Tricalcium phosphate nanoparticles enable rapid purification, increase transduction kinetics, and modify the tropism of mammalian viruses

Abstract

Adenoviral, adeno‐associated viral, and retroviral particles are chosen as gene delivery shuttles in more than 50% of all gene therapy clinical trials. Bulk availability of clinical‐grade viral particles and their efficiency to transduce the therapeutic cargo into specific target cells remain the most critical bottlenecks in gene therapy applications to date. Capitalizing on the flame‐spray technology for the reproducible economic large‐scale production of amorphous tricalcium phosphate nanoparticulate powders (ATCP), we designed a scalable ready‐to‐use gravity‐flow column set‐up for the straightforward concentration and purification of transgenic adenoviral, adeno‐associated viral, and lentiviral particles.

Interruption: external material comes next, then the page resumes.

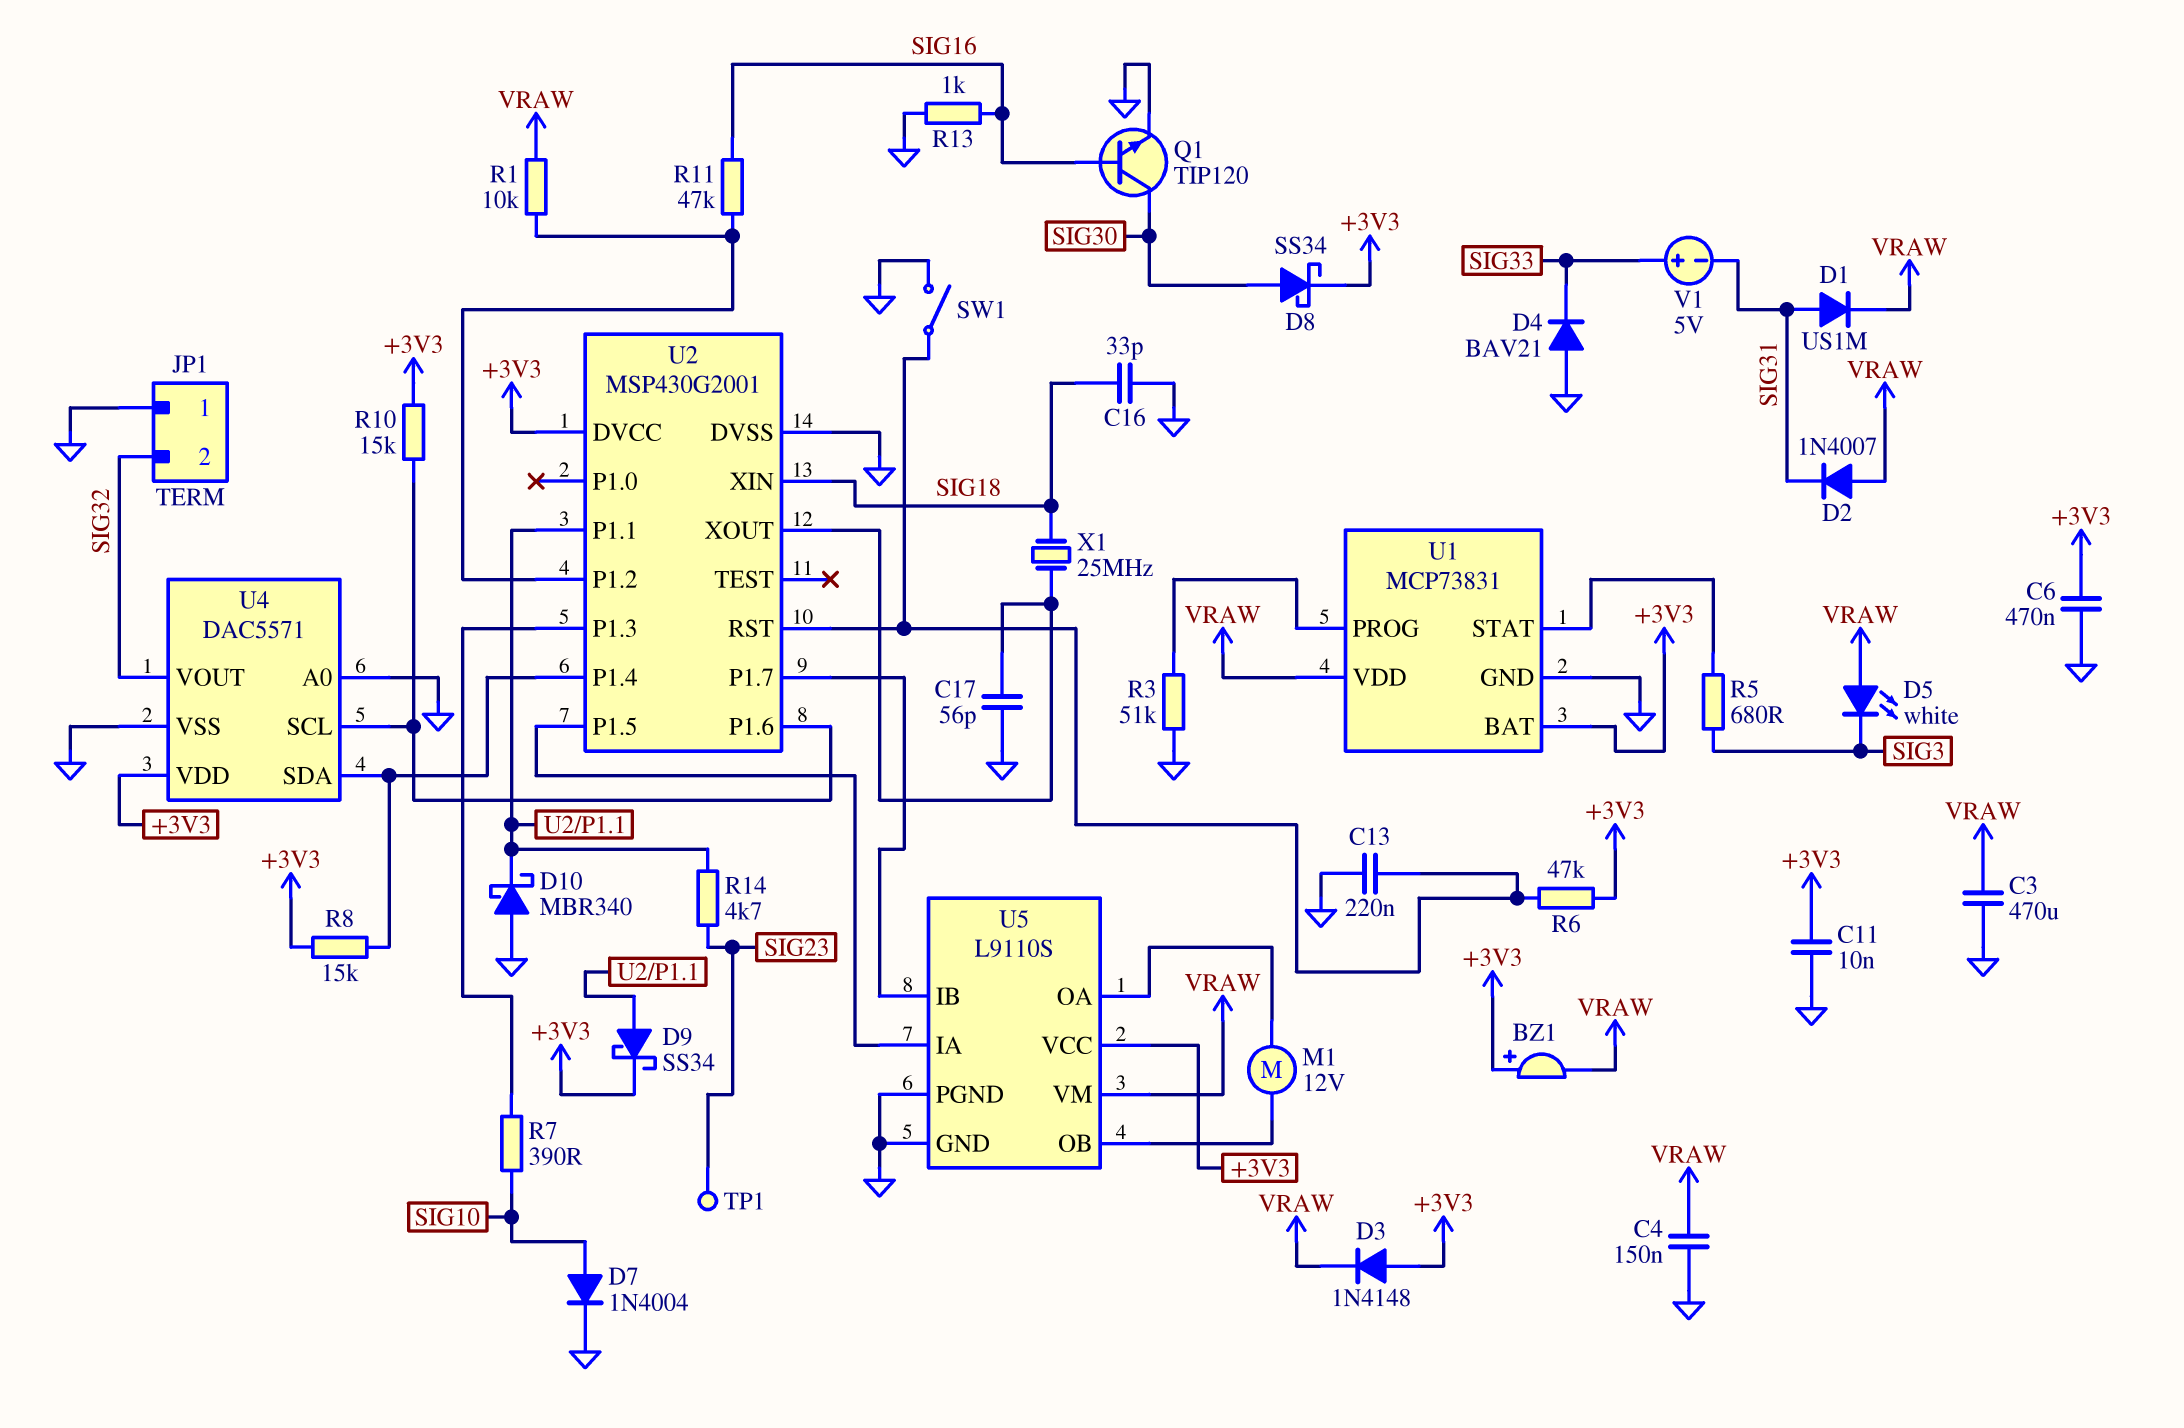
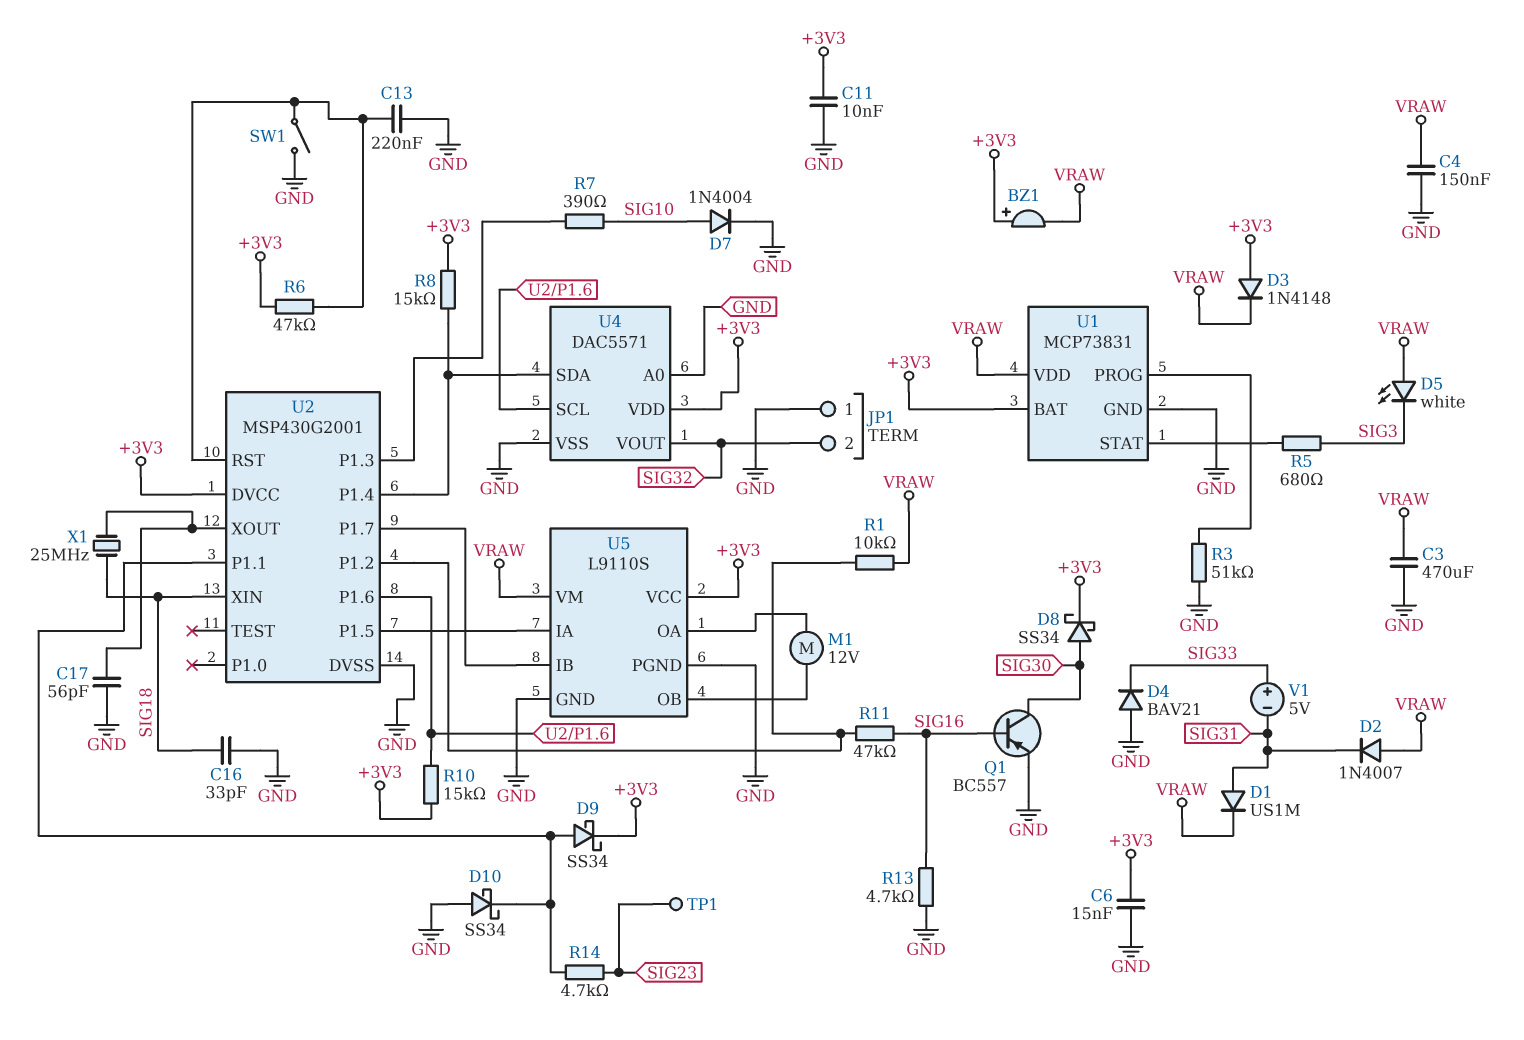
C6: 470nF (+3V3, GND) -> 15nF (+3V3, GND)
D10: schottky MBR340 (A GND, K U2/P1.1) -> schottky SS34 (A GND, K U2/P1.1)
Q1: NPN TIP120 (B SIG16, C SIG30, E GND) -> PNP BC557 (B SIG16, C SIG30, E GND)
R13: 1k (GND, SIG16) -> 4.7k (GND, SIG16)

Specific elution buffers enabled rapid release of viral particles from the ATCP matrix of the column and provided high‐titer virus preparations in an unsurpassed period of time. The interaction of ATCP with adenoviral, adeno‐associated viral, and lentiviral particles in solution increased the transduction kinetics of several mammalian cell lines in culture. The nanoparticles were also able to modify the tropism of murine leukemia virus (MLV) towards transduction of human cells. Based on these findings, we believe that the use of flame‐spray tricalcium phosphate nanoparticles will lead to important progress in the development of future gene therapy initiatives. Biotechnol. Bioeng. 2009;102: 1197–1208. © 2008 Wiley Periodicals, Inc.